Nixon's new plan calls for competitive bidding, a process that began Tuesday when requests for proposals from interested vendors were posted for six of the state's contract offices by the Missouri Department of Revenue. Included among the first six locations to be bid are the Columbia office -- at the intersection of Providence Road and Vandiver Drive -- as well as offices in Mexico, Moberly, St. Charles, Liberty and Springfield.

The governor, in his third day in office, told reporters that the fee offices -- where taxes are collected, drivers licenses are issued and motor vehicles are titled and registered --  netted $2.7 million in processing fees last year.

The Columbia location, for instance, where Republican campaign donor and local investor Scott Atkins is contract agent, collected more than $685,000 in processing fees in fiscal 2008.

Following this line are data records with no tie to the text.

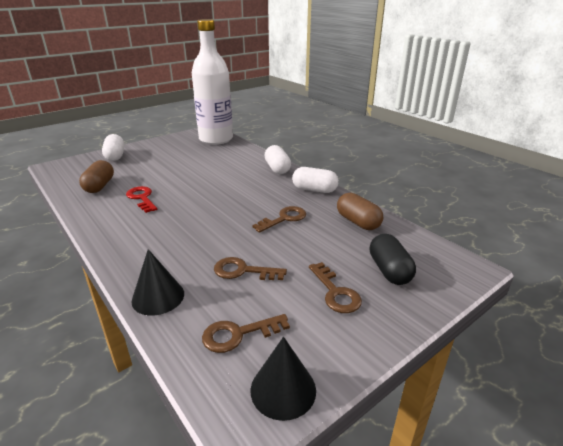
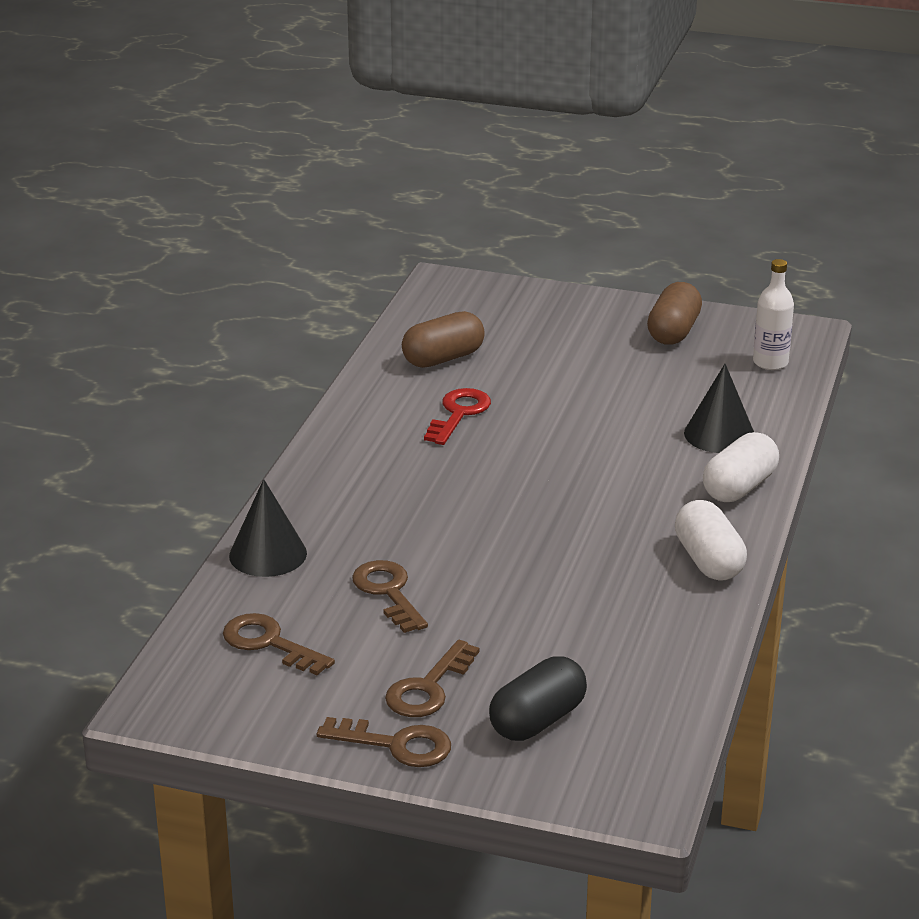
camera: 55 degrees right, 0 degrees up
(115, 156) = (551, 309): white capsule -> none
(216, 139) = (770, 362): white bottle -> white bottle, size x0.41
(283, 389) = (221, 709): black cone -> black cone (719, 434)
(284, 219) = (566, 569): brown key -> brown key (396, 745)
(358, 222) = (650, 646): brown capsule -> brown capsule (673, 332)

Atkins could not be reached Wednesday for comment.

Among the first six selected by the Nixon administration to be competitively bid is the St. Charles office whose fee agents include the father of the former Missouri House GOP Leader Tom Dempsey, now a state senator from St. Charles.

Nixon's choice to be director of the state Revenue Department, Karen King Mitchell, estimated that bids could be awarded within eight weeks at the six aforementioned locations, with requests for proposals for other offices to be sent out on a weekly basis until all 183 locations, excluding a state-run office in Jefferson City, are competitively bid.

She said that current contract agents would not be excluded in the bidding process.

"There will be folks who currently have these offices that will be bidding; there will folks who have had offices in the past that will be bidding, and we'll be looking at those as well," King Mitchell said.

She referred to a point-matrix system that would be used to evaluate potential bidders. That system includes 45 points for efficiency of operations, 30 points for personal qualifications and five points each for being a civic or not-for-profit organization, being a woman or minority applicant and being willing to direct a portion of the office's processing fees back to the state's coffers.

King Mitchell also noted that the requests for proposals called for a one-year contract with three additional one-year renewals possible.

In concluding Wednesday's news conference, Nixon said, "This is a big financial step; now is the time to take that step."